COURT OF SPECIAL APPEALS OF MARYLAND
Jul 15, 2015
No. 1119 (Md. Ct. Spec. App. Jul. 15, 2015)

Opinion

No. 1119

07-15-2015

JERROD LAMONT BENSON v. STATE OF MARYLAND


UNREPORTED

Meredith, Berger, Kenney, James A., III (Retired, Specially Assigned), JJ. Opinion by Meredith, J. * This is an unreported opinion, and it may not be cited in any paper, brief, motion, or other document filed in this Court or any other Maryland Court as either precedent within the rule of stare decisis or as persuasive authority. Md. Rule 1-104.

Jerrod Lamont Benson, appellant, was convicted of assault in the second degree following a two-day jury trial in the Circuit Court for Charles County. In this appeal, appellant challenges the hearing court's denial of his motion to suppress identification evidence, as well as the trial court's denial of appellant's motions for a mistrial.

QUESTIONS PRESENTED

Appellant presented three questions for our review, which are as follows:

1. Did the court below err by denying appellant's pre-trial motion to suppress identification evidence.

2. Did the trial court depart from a position of neutrality and interfere with appellant's right to a fair trial by sua sponte interrupting defense counsel's opening statement twice and admonishing counsel before the jury once?
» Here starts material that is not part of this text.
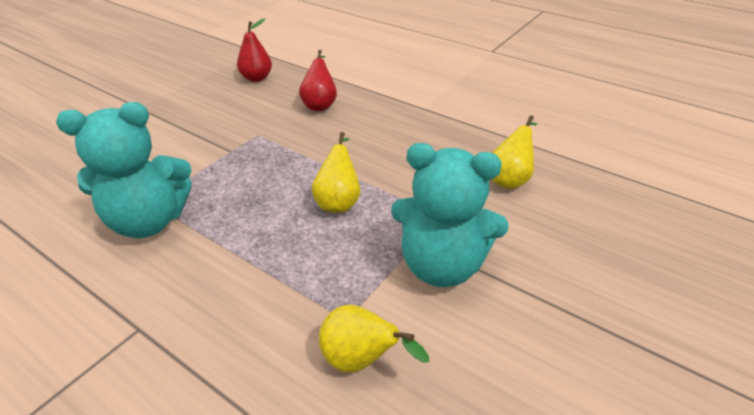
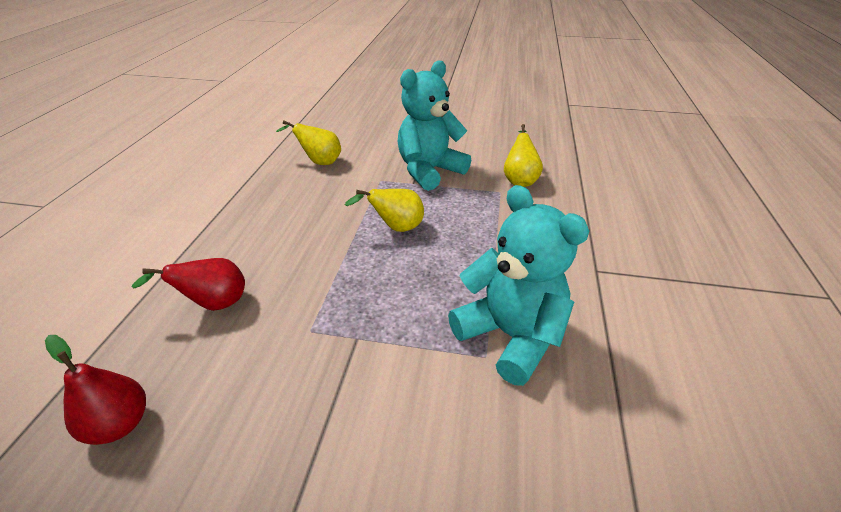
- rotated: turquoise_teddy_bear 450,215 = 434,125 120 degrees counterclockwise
3. Did the trial court err by denying appellant's two motions for a mistrial made during the testimony of Christopher Jones?
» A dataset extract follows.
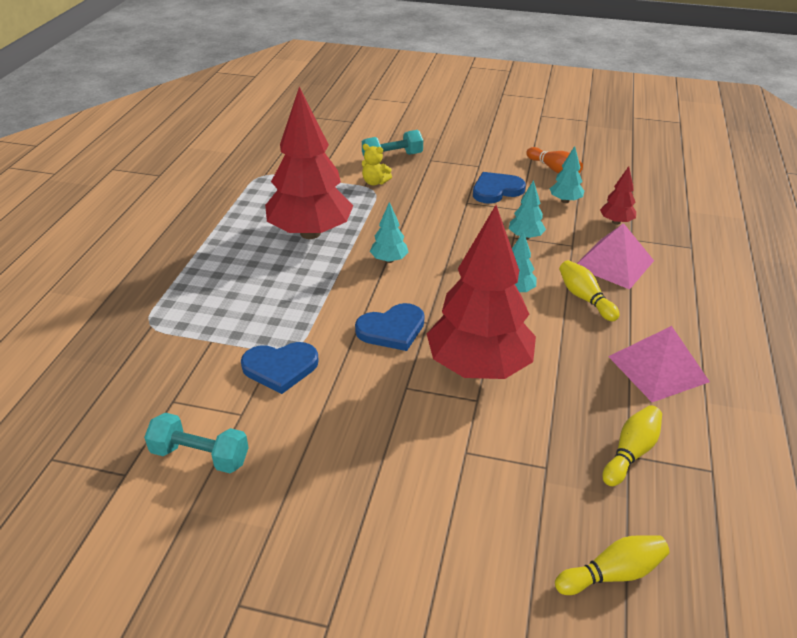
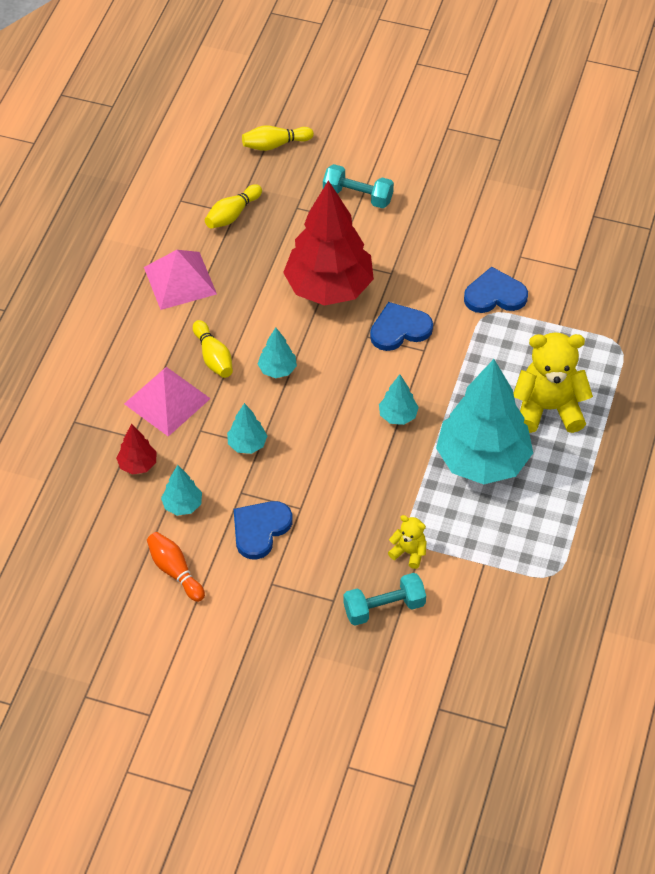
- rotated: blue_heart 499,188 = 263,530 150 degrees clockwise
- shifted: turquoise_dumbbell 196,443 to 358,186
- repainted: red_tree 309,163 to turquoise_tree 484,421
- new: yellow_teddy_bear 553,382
Because we conclude that the hearing court properly denied appellant's motion to suppress identification evidence, and because we also conclude that the trial court did not abuse its discretion regarding defense counsel's opening statement or in denying appellant's two motions for mistrial, we will affirm the judgment of the circuit court.

BACKGROUND

On August 2, 2012, at approximately 9:00 p.m., Christopher Jones and his fiancée, Zanetta Maclin, were walking to a 7-11 convenience store near their home in Waldorf, Maryland, when they were approached by a group of five young men. After a brief verbal exchange with the group, the couple turned away to avoid a confrontation and walk home. Maclin testified: "We were going towards our house. We turned, you know, the opposite way and my fiancé was hit; sucker punched from behind and the altercation began." Maclin identified appellant as the man who "sucker punched" Jones from behind. Maclin testified that, after appellant punched her fiancé, appellant held Maclin back so that she could not help Jones while two of the remaining four men attacked him and kicked him. Jones sustained a broken knee-cap from the incident, causing permanent injury. Maclin viewed the attack as "random," saying, "I didn't want any trouble with them. I was going to the store . . . . [W]hy would I want to pick a fight with young children[?]"

A. The victim's identification of appellant.
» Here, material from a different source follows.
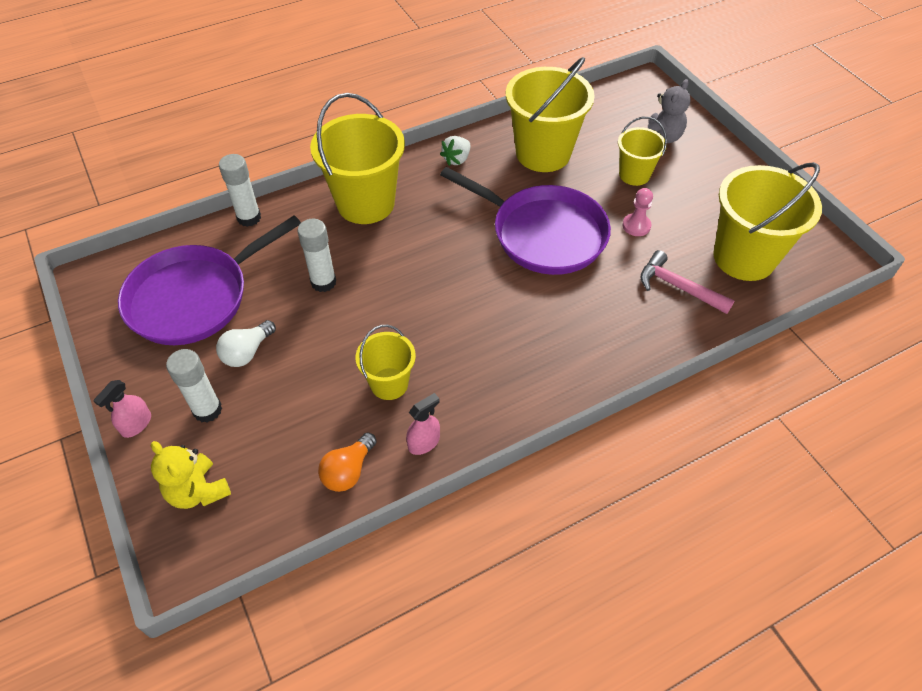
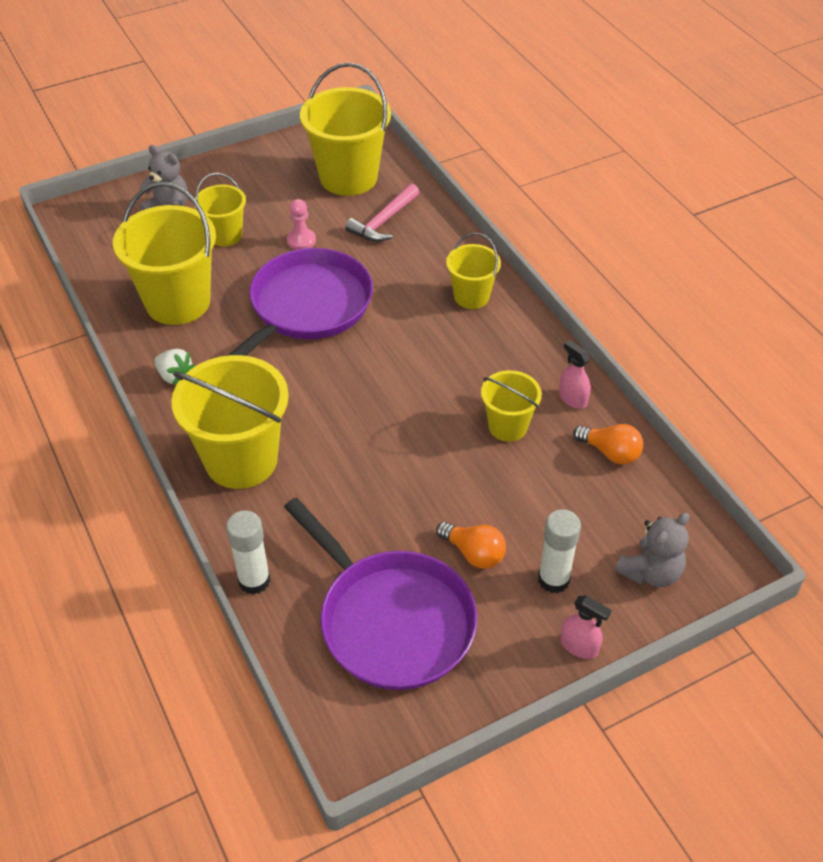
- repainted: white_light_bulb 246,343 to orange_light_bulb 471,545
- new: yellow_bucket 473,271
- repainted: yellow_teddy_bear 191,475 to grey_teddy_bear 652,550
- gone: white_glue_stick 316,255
Corporal Caroline Baker of the Charles County Sheriff's Office testified that she was assigned to conduct a follow-up investigation after the incident. When she first spoke with Jones and Maclin, she received a "very basic" description of the suspects. Maclin initially described the assailant to the police as having "brown skin and dreads," and Jones described the youths as being 16-23 years of age, with one of them having dreadlocks.

On August 23, 2012, Jones called Corporal Baker to tell her that he had seen the men who assaulted him on a television broadcast regarding a separate crime. On August 27, 2012, Baker met with Christopher Jones at his home and showed him a series of photo arrays. Jones selected appellant's photograph from the first array he viewed, and identified appellant as the person who "punched me from the back."

Corporal Baker showed the same set of photo arrays in a different order to Maclin in November 2012. Maclin also identified appellant from a photo array as the individual who had punched her fiancé from behind. At the trial, Maclin stated that she did not see appellant's photograph in the news. But, she acknowledged that she had previously testified that on August 22, 2012, she had seen a news report about a group of men being arrested for another crime. At trial, both Maclin and Jones stated that they were completely certain of their identification of appellant as the one who threw the first punch.

Appellant moved pretrial to suppress the identifications, arguing that they were tainted by publicity about other crimes in the neighborhood. Appellant asserted that the press release and accompanying photographs of the suspects relative to an unrelated crime prompted Jones to contact the police. The information regarding the other crime was released on August 22, 2012, and Jones called Corporal Baker the following day to report his belief that he had seen his attacker in the news report. On March 4, 2013, a pre-trial hearing was held, and the court heard testimony from Corporal Baker regarding her contact with witnesses Christopher Jones and Zanetta Maclin. Ultimately, the hearing court denied appellant's motion to suppress evidence of extrajudicial identifications made by the two witnesses from the photo arrays, concluding that the identification procedure was not impermissibly suggestive.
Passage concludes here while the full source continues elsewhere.